Se trata de condiciones de confinamiento extremo, acompañadas a veces de mutilaciones como la amputación de rabos, cuernos o picos para que no se muerdan, agredan o picoteen. ¡Tal es el estrés que sufren!

¿Puede alguien imaginarse que la carne de animales criados -es un decir- en esas condiciones es equivalente en calidad a la de aquellos otros que disfrutan de espacio suficiente y pueden respirar el aire puro y ver el sol en algún momento de sus vidas?

El historiador israelí Yuval Noah Harari, autor de Sapiens: de animales a dioses califica a la ganadería industrial como «uno de los peores crímenes de la historia».

Lo más escandaloso es que muchos gobiernos subsidien un sistema de producción ganadera orientado sobre todo hacia la exportación mientras han ido desapareciendo una tras otras las pequeñas explotaciones.

Según un estudio de la ONG Friends of the Earth y la fundación alemana del partido ecologista que lleva el nombre del escritor Heinrich Böll, entre 2015 y 2020 el sector recibió además 478.000 millones de dólares de fondos de inversiones y de pensiones, de bancos y otras entidades, sobre todo en EEUU y la Unión Europea.

¿Cómo sorprenderse de que con tan generosas ayudas, la ganadería intensiva o industrial disponga de un poderoso lobby que la defienda de las críticas de las organizaciones ecologistas?

Pues no se trata solo de las torturas de todo tipo diariamente infligidas a los animales destinados al sacrificio para el consumo humano.

La ganadería industrial, cuyo objetivo es engordar los animales lo más rápidamente para conseguir el máximo beneficio -el de unos pocos- en el menor plazo posible, causa también enormes daños al planeta y a quienes en él vivimos.

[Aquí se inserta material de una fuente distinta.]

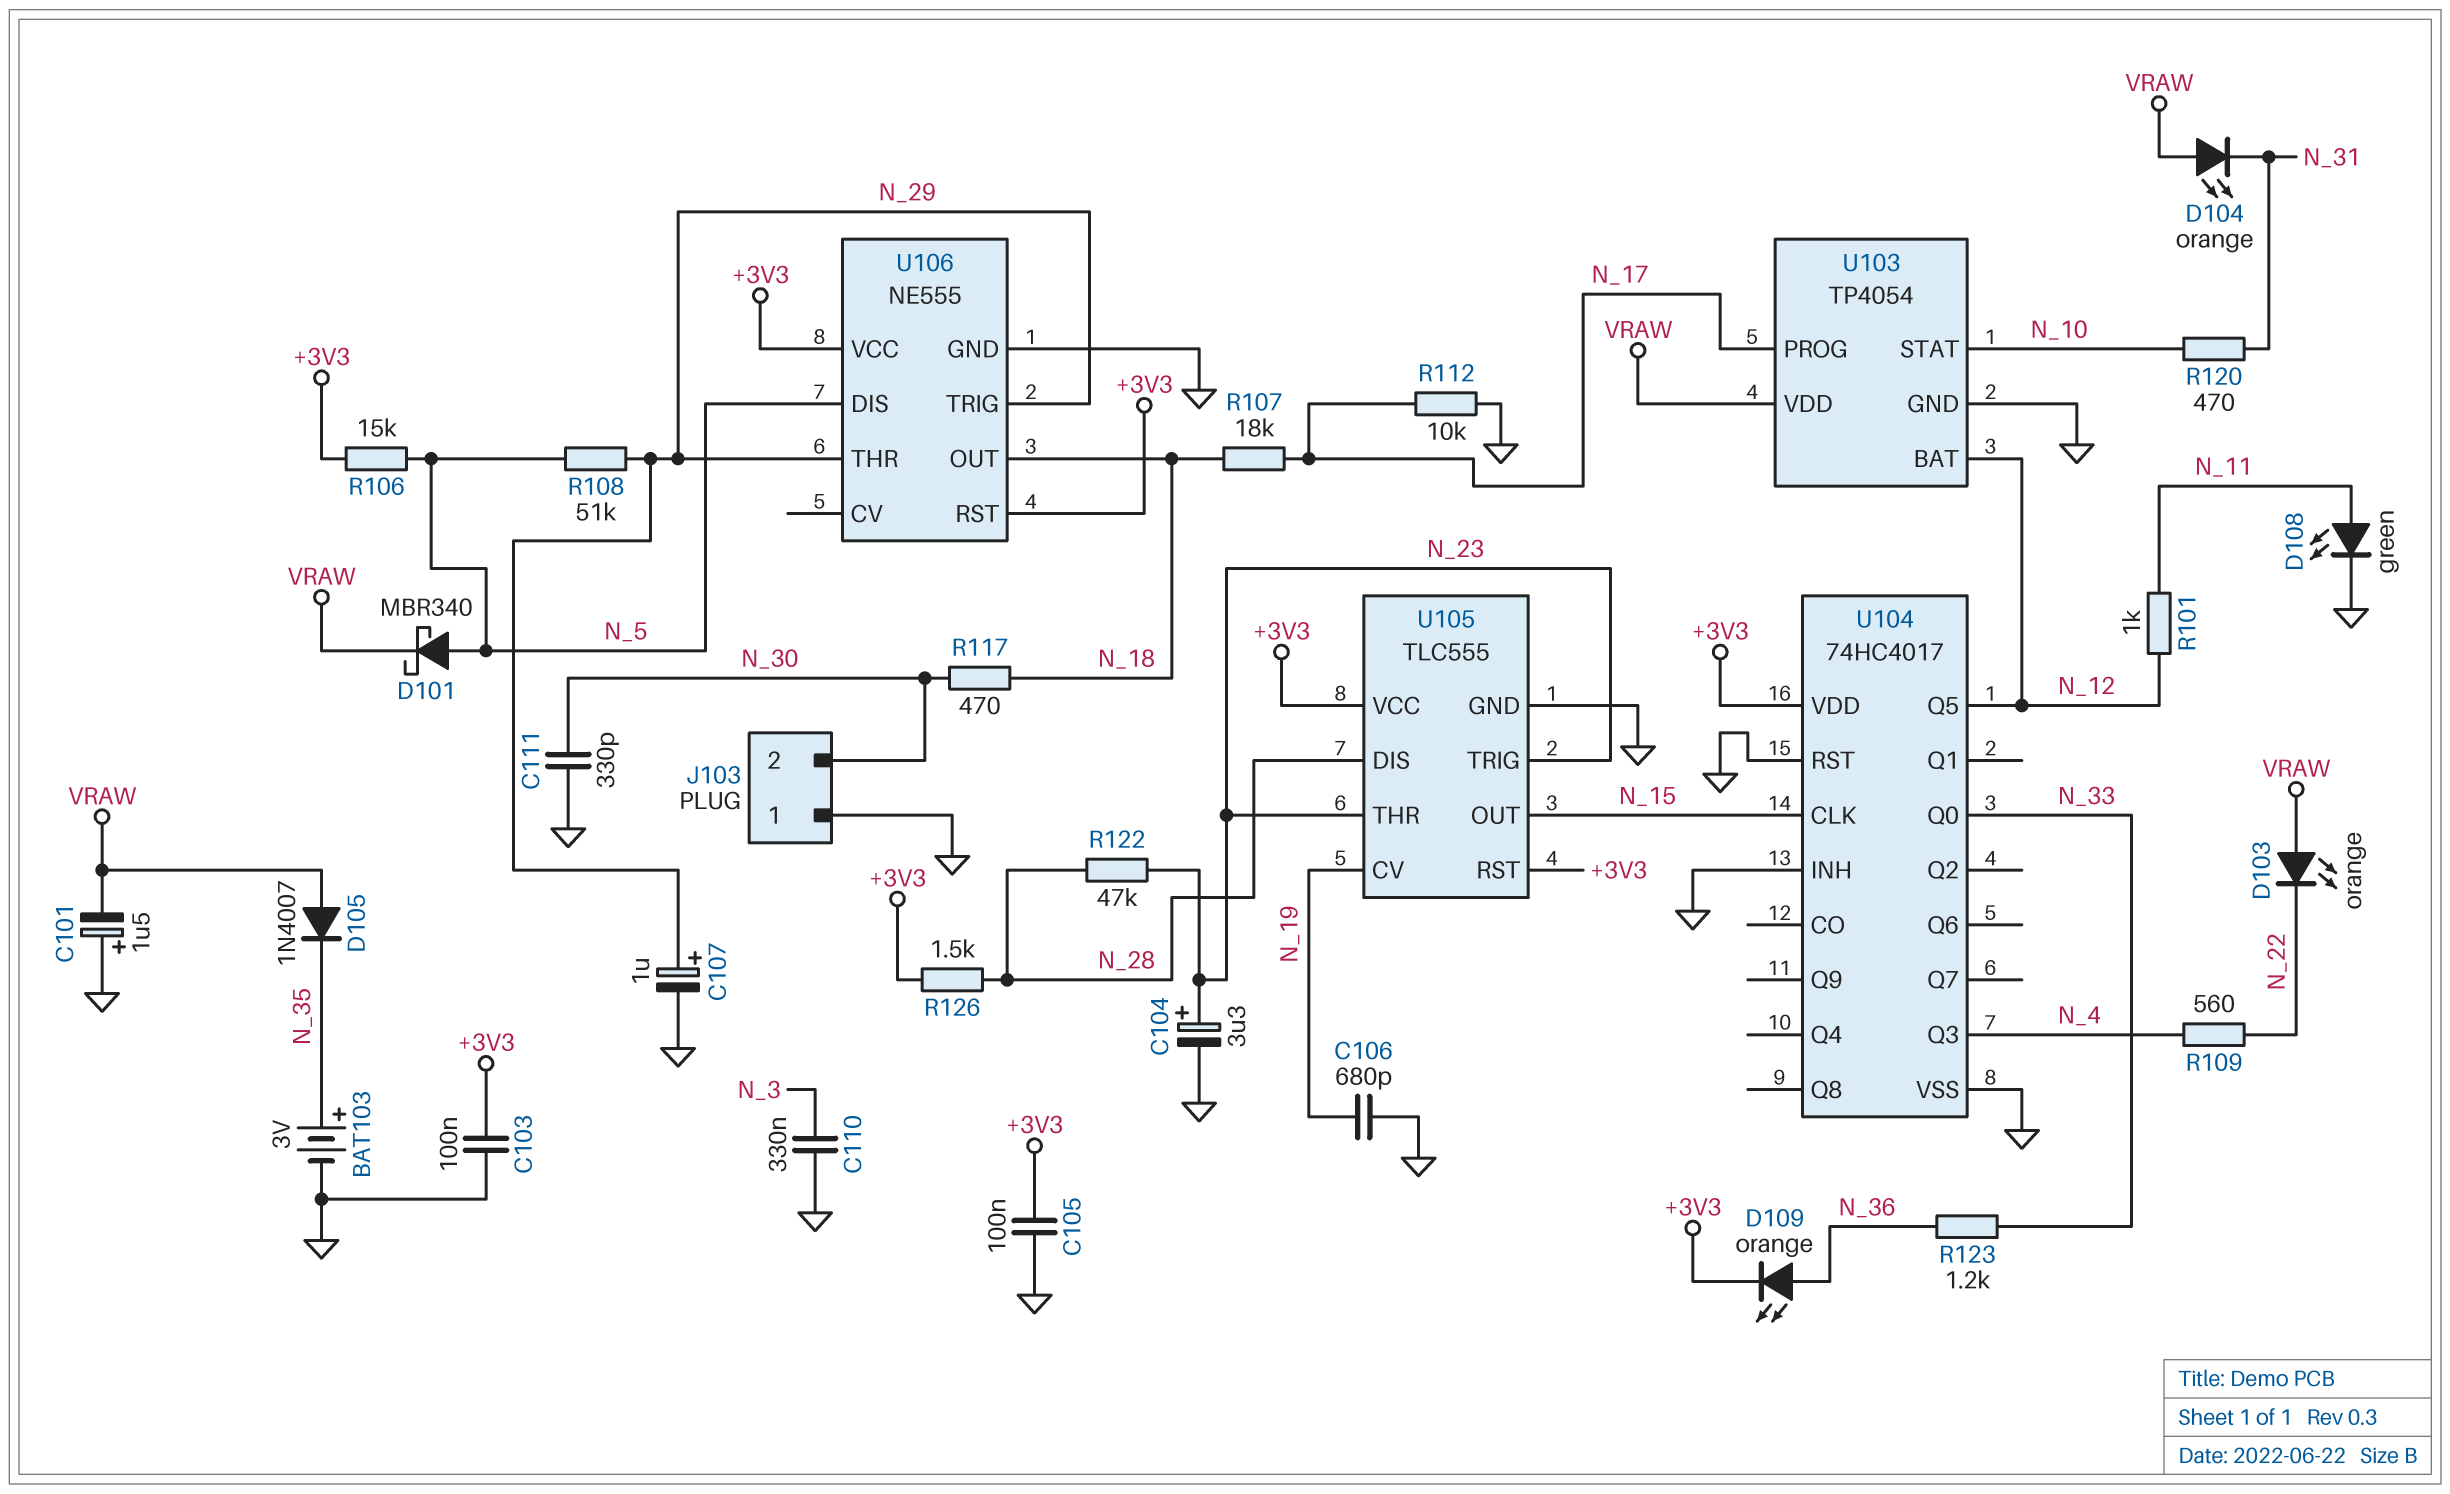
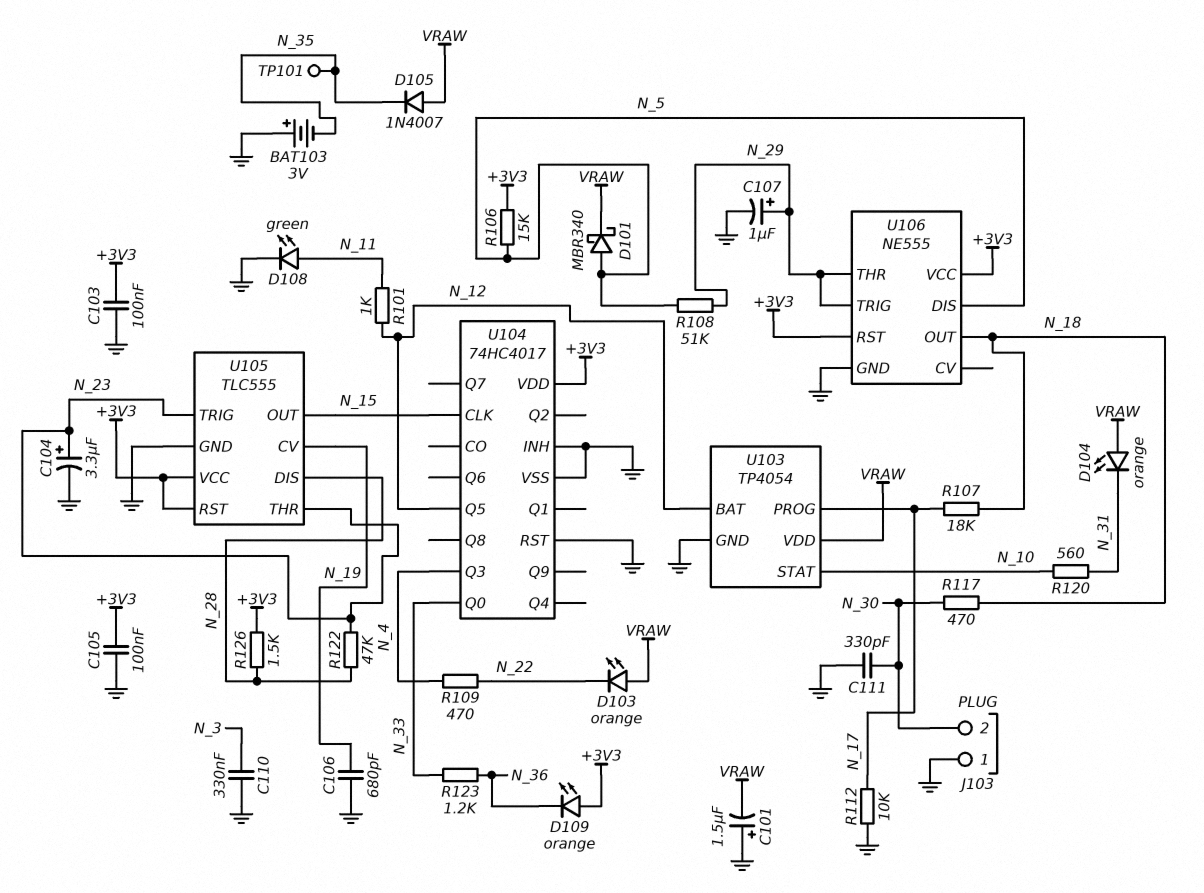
BAT103: 3V (plus N_35, minus GND) -> 3V (plus GND, minus N_35)
D109: LED orange (A N_36, K +3V3) -> LED orange (A +3V3, K N_36)
R109: 560 (N_4, N_22) -> 470 (N_4, N_22)
R120: 470 (N_10, N_31) -> 560 (N_10, N_31)
TP101: none -> test point (N_35)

Ese tipo de ganadería hace uso de enormes cantidades de fertilizantes, además de pesticidas y de antibióticos, que generan a su vez multirresistencias bacterianas.

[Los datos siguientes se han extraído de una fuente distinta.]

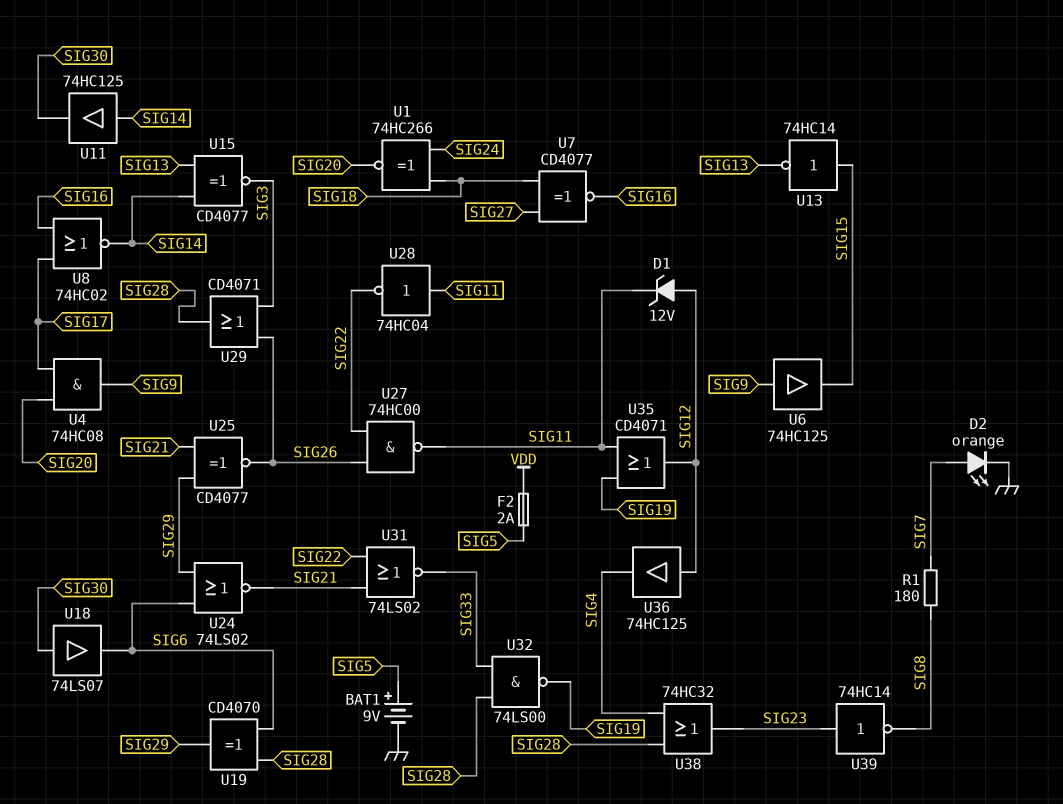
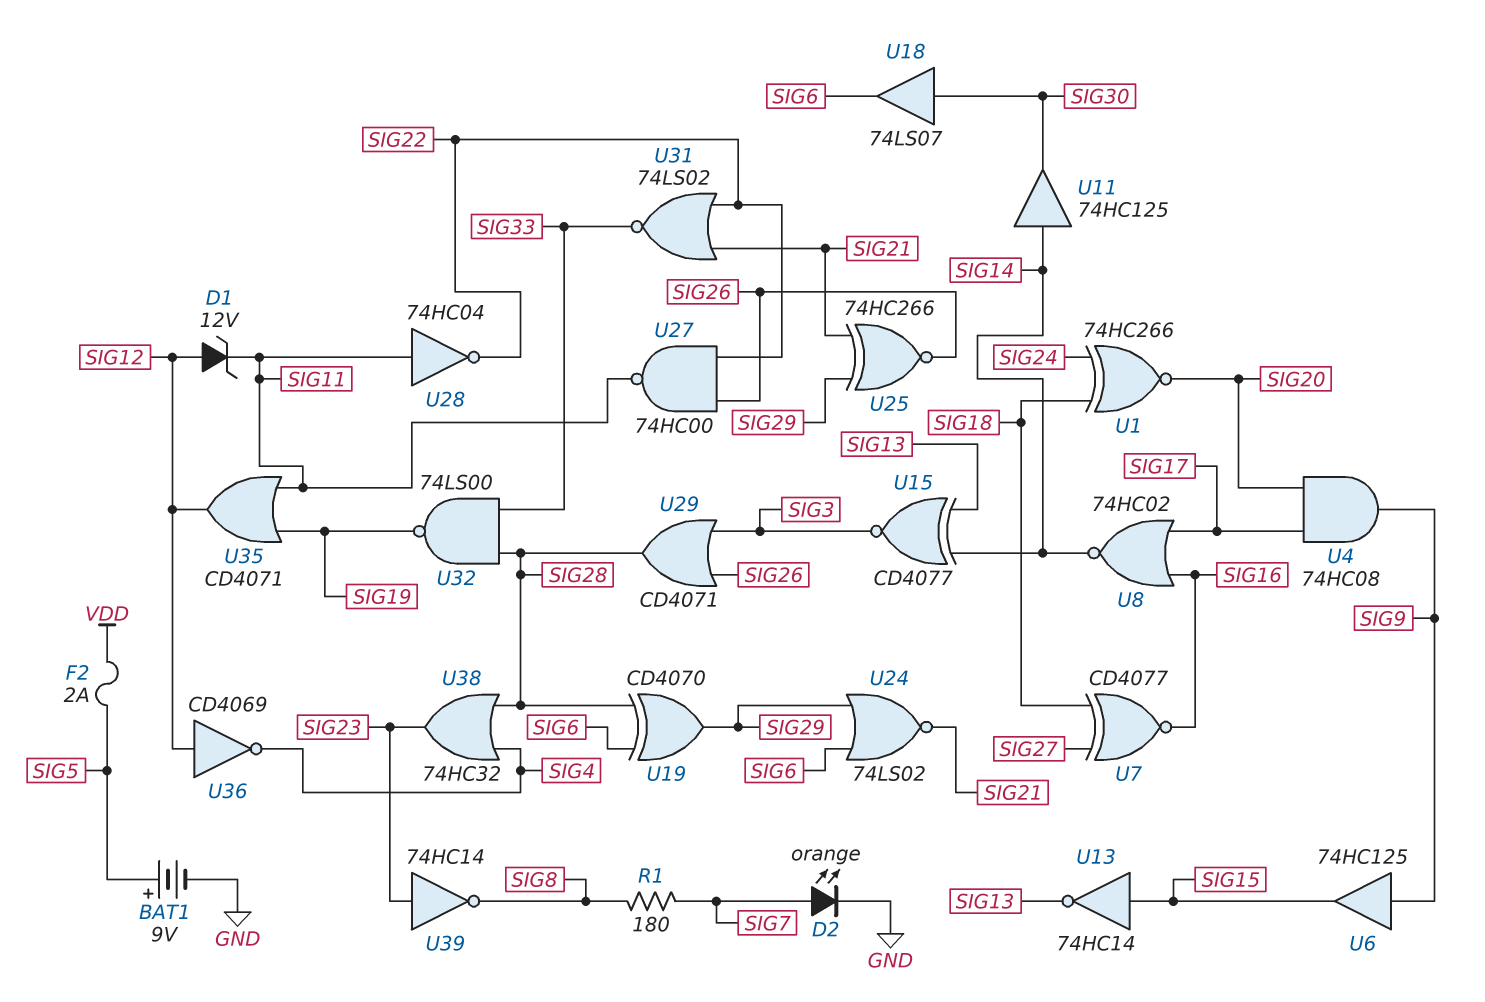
U25: XNOR CD4077 (in SIG21, in SIG29, out SIG26) -> XNOR 74HC266 (in SIG21, in SIG29, out SIG26)
U36: buffer 74HC125 (in SIG12, out SIG4) -> NOT CD4069 (in SIG12, out SIG4)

La contaminación de los acuíferos por la filtración de los nitratos de los purines -los excrementos mezclados con el agua-, el incremento del efecto invernadero por las emisiones de CO2 de origen animal y la deforestación para la producción de piensos son otras tantas consecuencias nefastas.

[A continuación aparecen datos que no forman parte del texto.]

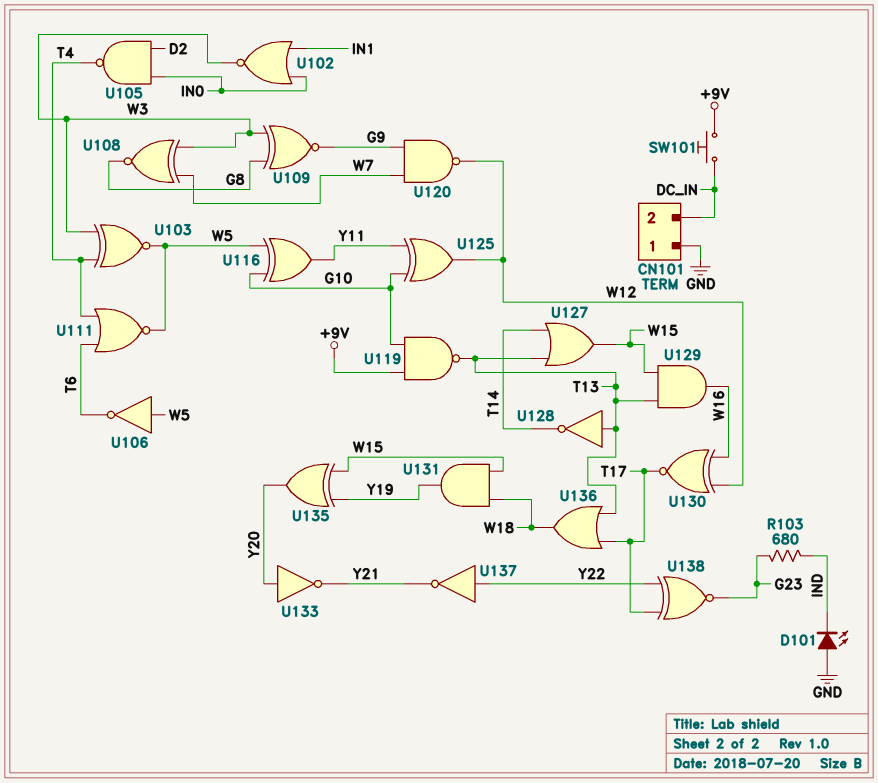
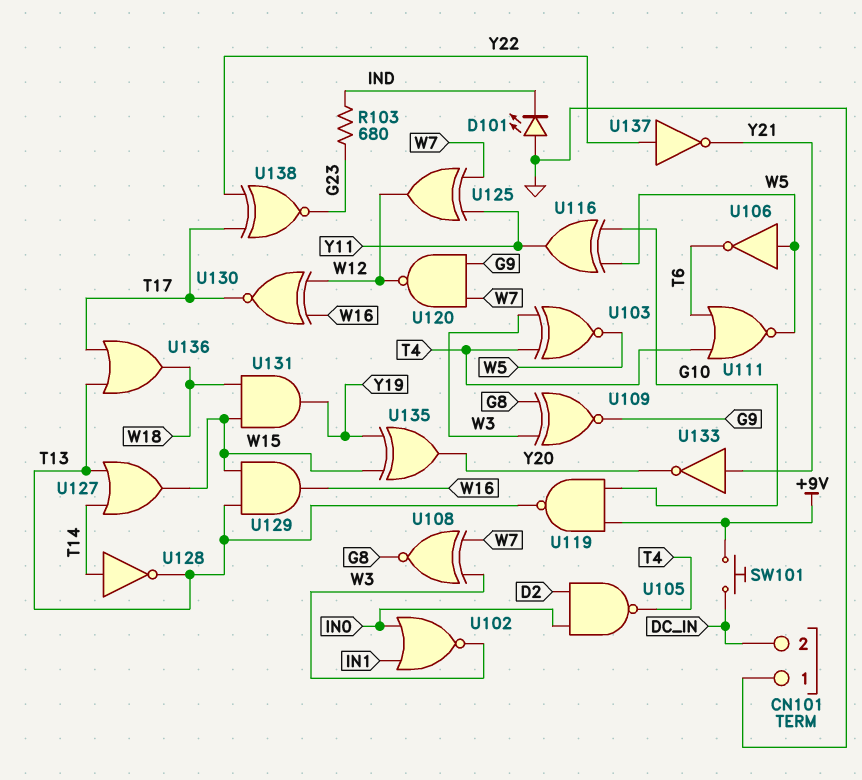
U125: XOR (in G10, in Y11, out W12) -> XOR (in W7, in Y11, out W12)
U128: NOT (in T13, out T14) -> NOT (in T14, out T13)
U133: NOT (in Y20, out Y21) -> NOT (in Y21, out Y20)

Tienen por lo tanto pleno sentido las declaraciones del ministro español de Consumo, Alberto Garzón, al diario británico The Guardian en las que criticaba a las mal llamadas «macrogranjas» y defendía, por el contrario, la ganadería tradicional.

El hecho de que otros miembros del Gobierno y políticos socialistas -no hablemos ya de la oposición- se hayan distanciado de sus palabras solo se explica por la hipocresía, la cobardía y la inconsecuencia cuando hablan de luchar contra el cambio climático.

Como dice el ministro Garzón, en beneficio no solo de nuestra salud, sino del futuro del planeta, hay que comer menos carne y que la que consumamos sea al menos de buena calidad y no de animales estresados o torturados como la que sale de esas supuestas granjas.